Environmental Sensors: What is a Tide Gauge?

Introduction
Types of Tide Gauge Instruments
Working Principle
Applications
Products on the Market
References

Introduction

A tide gauge is a piece of equipment used for measuring the changes in sea level with respect to a height reference surface. Although tide gauges have not been used as a primary source of sea-level data for several years, they play a key role in the instrumentation at modern-day tide gauge locations to verify water level.

Types of Tide Gauge Instruments

There are four main types of tide gauges:

  • Acoustic systems – These systems make use of transit time of a sonic pulse to measure sea surface distance.
  • Pressure systems - They monitor sub-surface pressure and convert it into height with reference to water density and gravity of acceleration.
  • Radar systems – These systems, similar to acoustic transmission employ radio frequencies to measure sea surface distance.

Working Principle

A sensor network is used to record measurements of changes in sea levels. A general working principle involves water travelling through a a bottom pipe hooked to electronic sensors that are designed to measure the height of this water passing through.

A GPS system is also used for measuring tidal water levels. Water enters the tide gauge through a bottom pipe, and the water level is measured using electronic sensors, usually GPS. The device consists of two antennas and receivers, one pointing to zenith and the other pointed down towards the sea surface. The former antenna tracks the direct signal, and the latter traps the reflected signal from the water surface. The interference between the direct and reflected signals can be determined by the signal-to-noise ratio data.

This GPS system is still in its early stages of application as this can only be used when the water level is calm. Further research will need to focus on how GPS technology can be applied during different stages of tidal water movement.

Applications

In addition to providing precise tidal information, tide gauges are critical for port and harbor operations, surveying, dredging, instrumentation deployments and a number of other applications.

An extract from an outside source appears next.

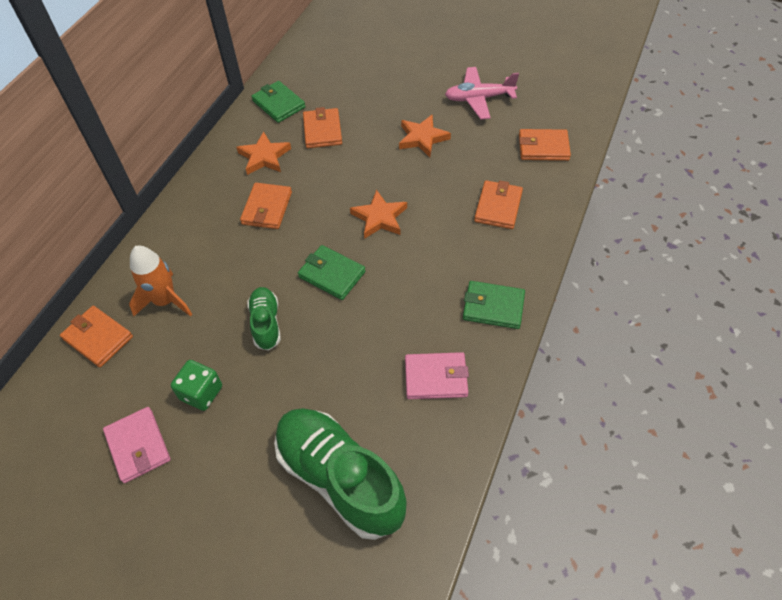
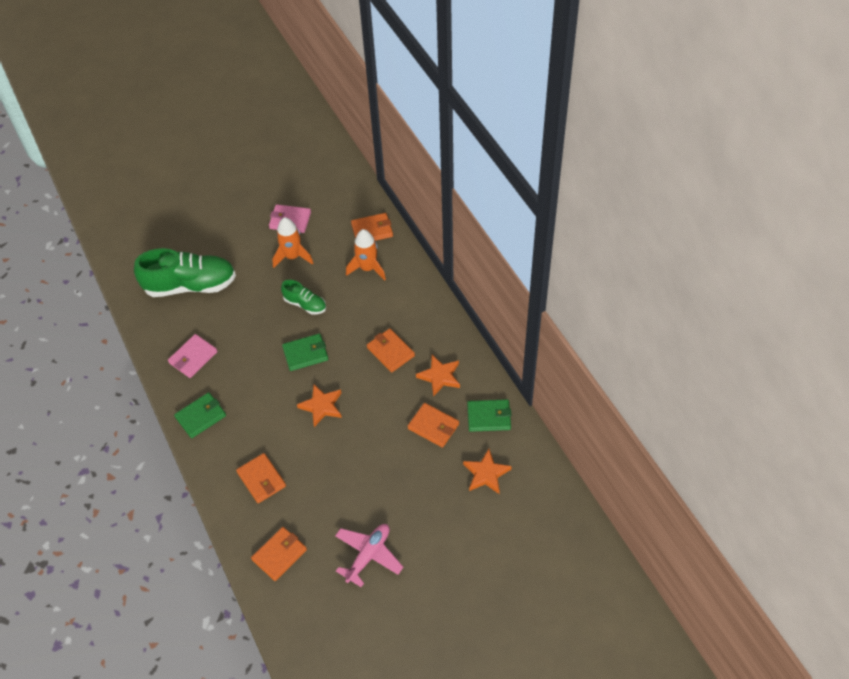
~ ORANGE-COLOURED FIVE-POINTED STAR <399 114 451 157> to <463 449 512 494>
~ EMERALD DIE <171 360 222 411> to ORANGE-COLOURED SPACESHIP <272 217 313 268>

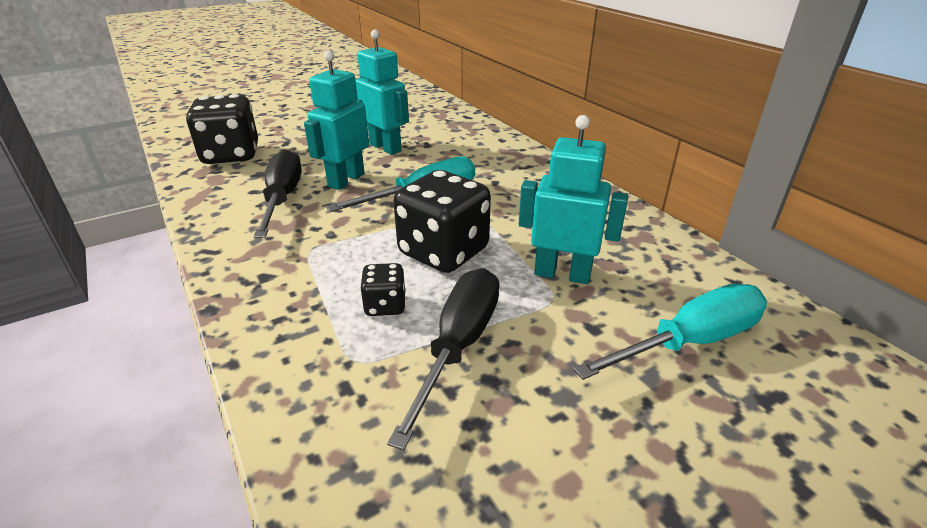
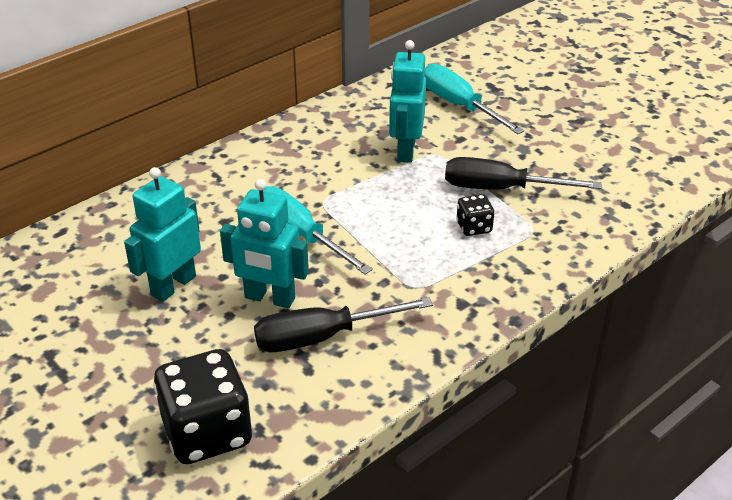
- EBONY DIE <393 170 491 273>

Some of the other major applications of tide gauges are listed below:

  • Calibration of satellite radar altimeters
  • Study of vertical references and their relations
  • Improvement of the tide models, usually in complex coastal zones
  • Evaluation of the spatial altimetry results
  • Validation of the climate models

Products on the Market

The TideMaster Portable Tide Gauge by Valeport, a manufacturer of hydrometric and oceanographic instrumentation, is a great example of advanced instrumentation to measure sea water levels.

This tide gauge can be used in fresh and salt water with a deployment of up to one year. The system also offers real-time data extraction for reliability and validity of data.

There are also standalone tide gauge instruments. One in particular currently on the market includes the PTG500e Tide Gauge by Environmental Systems & Services (ES&S) that can be used in remote locations and also as part of a larger network. This particular product is key to modern tide gauge instruments with a unique capability of being able to measure marine data including the direction of wind speed, temperature, and pressure in the atmosphere.


UK National Network

Serious flooding in 1953 as a consequence of storms that hit the North Sea was soon followed by a UK National Tide Gauge Network. The network involved gathering tidal information through the application of tide gauge instrumentation.

The aim is to analyse the data and assess the level of threat of a possible flooding that could affect the coastal areas that occupy the British Isles.

The types of tide Gauges used in the network include full- and mid-tide bubblers (measure the excess air that is produced as a result of air pressure and water pressure), direct pressure transducers, pneumatic gauges. The data gathered from such instrumentation provides detail on tidal response, storm surge behaviour, and the rise in sea levels.